Through his installations he provides a three-dimensional experience of daily life in a slum. Projecting photographs on four walls simultaneously as interviews and stories from the inhabitants play over loudspeakers, the audience comes to understand the hardship of living under extremely challenging conditions. We hear the frustration of not being an official part of the cityscape and lacking access to the same amenities as the rest of the population, and see the sparse conditions they live under. At the same time, we are made aware of the variation of destinies within the slum; we sense a dignity and resourcefulness not often associated with slum dwellers. New light is shed on the stories of individuals within the slum and the residents as individuals become multifaceted.

For the first time in history, more people live in cities than in rural areas. More than 1 billion people, one third of urban dwellers, reside in slums.
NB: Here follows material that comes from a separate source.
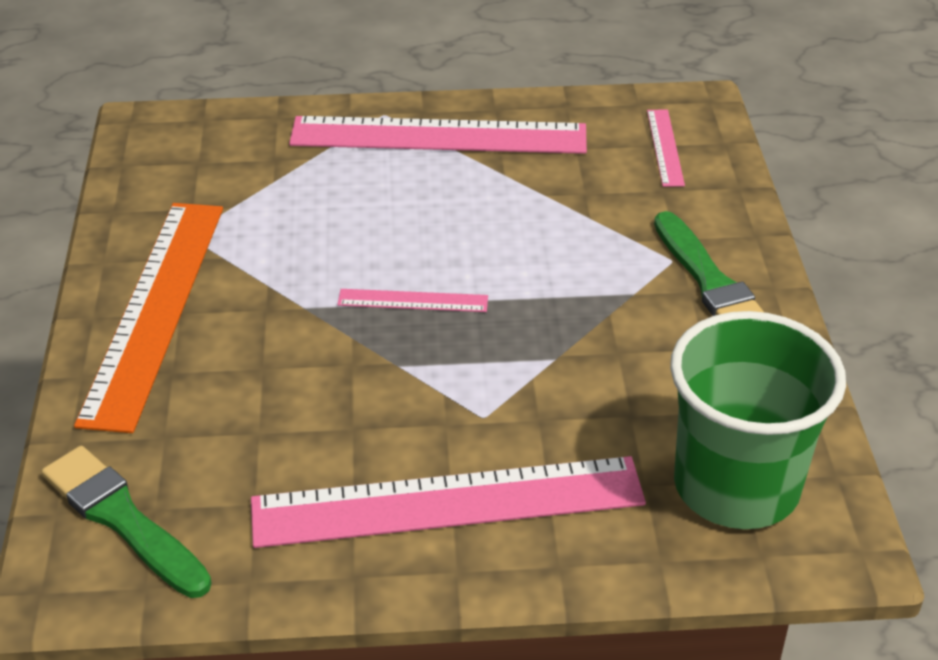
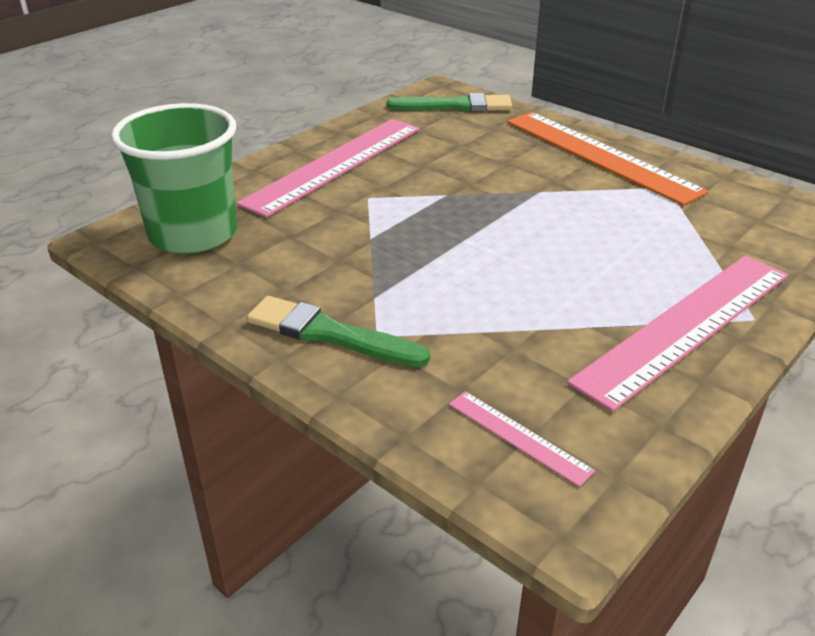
camera: 135 degrees right, 5 degrees down
(413, 301) = (493, 221): pink ruler -> none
The United Nations predicts that the number of slum dwellers will double within the next 25 years and that cities will face tremendous challenges to accommodate this influx of people.
“The Places We Live” is an official program of the 2009 World Habitat Day, an annual event established by the United Nations Centre for Human Settlements (UN-HABITAT). Norway is a donor and in October, 2009, pledged $1 million for the newly established Opportunities Fund for Urban Youth-Led Development.
Jonas Bendiksen is the only Norwegian or Nordic to be part of the renowned photographic cooperative Magnum. Bendiksen’s works have been featured in international publications such as National Geographic, Newsweek, Geo, and Vanity Fair.